Job growth, probably the most important indicator for the Fed, totalled just 151,000 last month, a far cry from July's 275,000. The Institute for Supply Management's closely watched index of manufacturing activity fell below its midpoint of 50, implying a contraction in the sector. The ISM's services-sector index hit a six-and-a-half-year low.

Meanwhile, despite a bigger-than-expected rise in the consumer price index in August, inflation is tracking at barely over 1 per cent annually, a far cry from the Fed's 2-per-cent objective – suggesting no pressing need to cool inflation with higher rates.

If there was even a remote chance that the Fed might overlook August's dark economic clouds and still raise rates this week, last Thursday's weak data put the final nails in the coffin. Retail sales fell 0.3 per cent month over month in August. And industrial production sank a bigger-than-expected 0.4 per cent in the same month.

"This probably seals the deal," wrote National Bank Financial senior economist Krishen Rangasamy in a research note. "The Fed may want to err on the side of caution and delay rate hikes for a few months."

Indeed, the bond market is now pricing in only a 20-per-cent chance of a rate hike at this meeting, down from 62 per cent four months ago. The majority of traders are still betting on an increase at the December meeting, but it's a close call – just 54 per cent.

"A data-dependent central bank will have to depend on seeing something better to hike in December," said Canadian Imperial Bank of Commerce chief economist Avery Shenfeld in a research report.

December looks like an attractive target for a couple of reasons. First, it is the next time, after this week, that the rate decision will be accompanied by a quarterly economic-outlook update and a press conference. Though Ms.
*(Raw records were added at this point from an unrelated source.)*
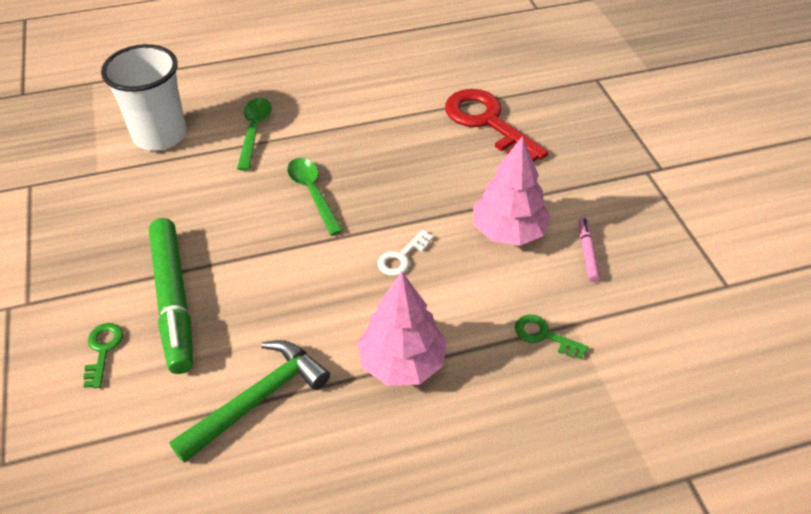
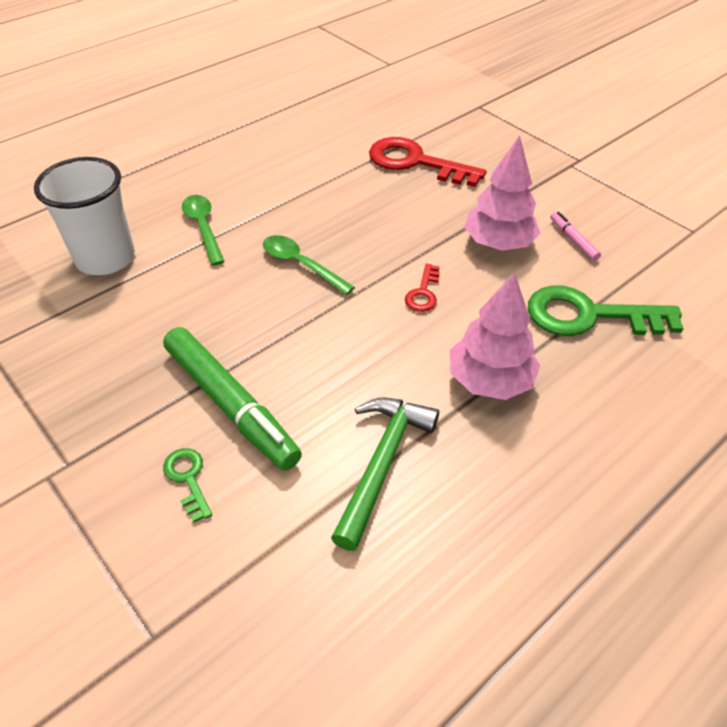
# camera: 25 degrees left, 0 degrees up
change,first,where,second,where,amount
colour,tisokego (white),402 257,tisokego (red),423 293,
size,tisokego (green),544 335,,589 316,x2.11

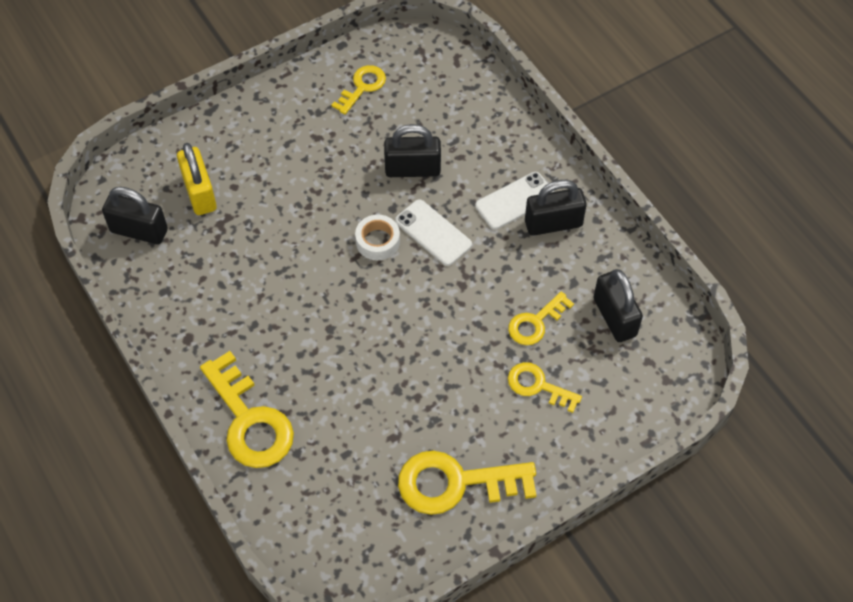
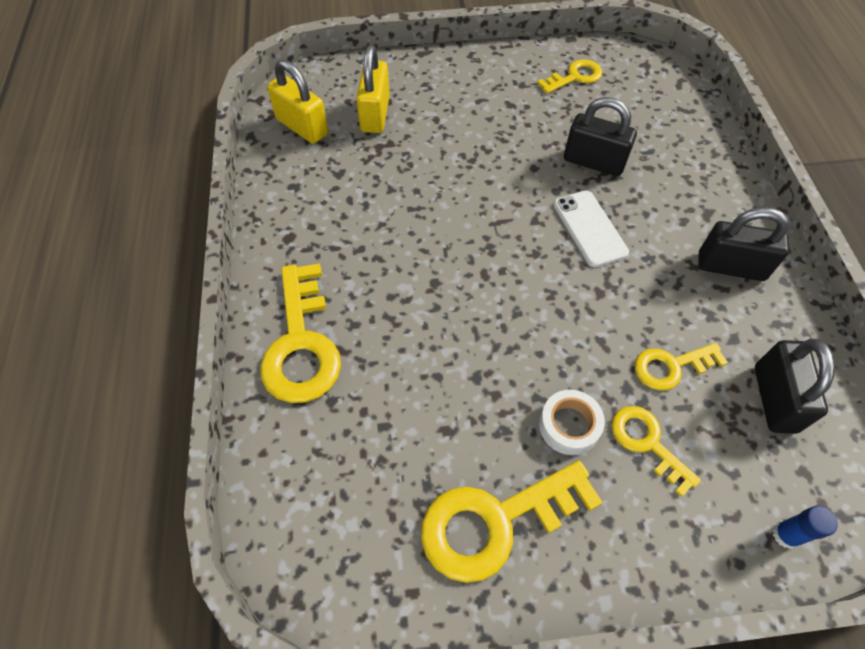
# camera: 25 degrees right, 0 degrees up
change,first,where,second,where,amount
missing,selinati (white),515 201,,,
appeared,,,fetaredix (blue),785 535,
relocated,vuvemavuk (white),377 241,,569 425,
colour,semopurak (black),139 231,semopurak (yellow),302 127,
spun,tisokego (yellow),455 483,,495 522,45 degrees counterclockwise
Yellen has said that every Fed meeting is "live" – i.e. that rate moves are entirely possible at any meeting – most observers believe the Fed much prefers to make rate changes at meetings where it has the outlook and press conference to more fully explain its thinking.
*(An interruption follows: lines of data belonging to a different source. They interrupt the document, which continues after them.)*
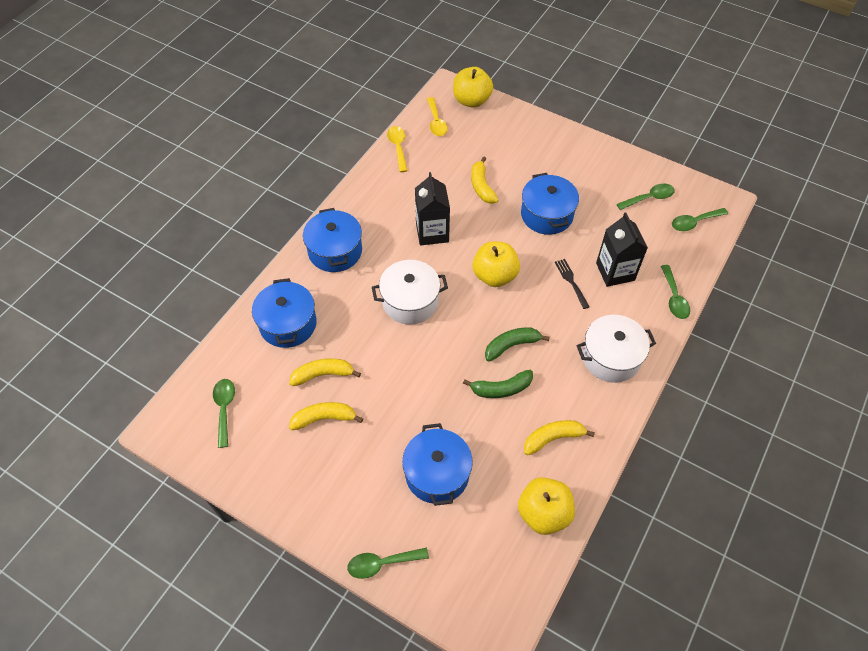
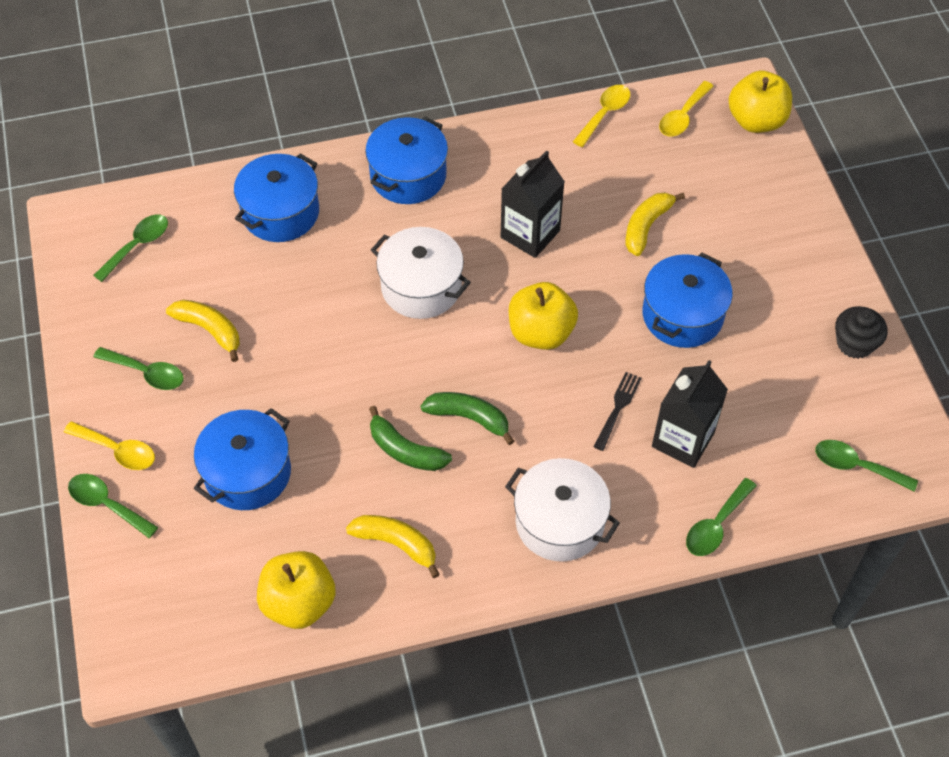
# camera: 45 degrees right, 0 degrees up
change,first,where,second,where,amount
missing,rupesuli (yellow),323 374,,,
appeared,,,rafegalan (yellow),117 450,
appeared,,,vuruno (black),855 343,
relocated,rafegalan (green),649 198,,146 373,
Perhaps an even more compelling reason, though, is the looming U.S. presidential election. With controversial Republican nominee Donald Trump now polling in a virtual dead heat with Democratic hopeful Hillary Clinton, the election has become a growing source of economic and financial-market uncertainty. The Fed will be hesitant to throw the curve ball of a rate hike into the pre-election mix, and would likely want to assess the fallout from the vote before considering a rate increase.

While the market waits, it will have plenty to chew on with the economic-outlook update and Ms. Yellen's press conference. What will almost certainly garner the heavy attention will be the Fed's closely scrutinized "dot plot," contained in the outlook documents.

This chart, which identifies where individual participants on the FOMC believe the level of the key interest rate will be at the end of each of the next three years, is considered an essential indicator of the likely pace of Fed rates.

In the Fed's last quarterly outlook, in June, the median forecast of participants was that the rate would be half a percentage point higher than its current level by the end of 2016 – implying two quarter-percentage-point hikes in the second half of the year – and would be in the range of 1.5 to 1.75 per cent by the end of 2017.

Now that it looks near certain that the end-of-2016 expectation has been scaled back, the markets will focus on how that has impacted the FOMC's view on the pace of rate hikes next year and beyond. If the dot plot has changed significantly, Ms. Yellen can expect a grilling from the press corps.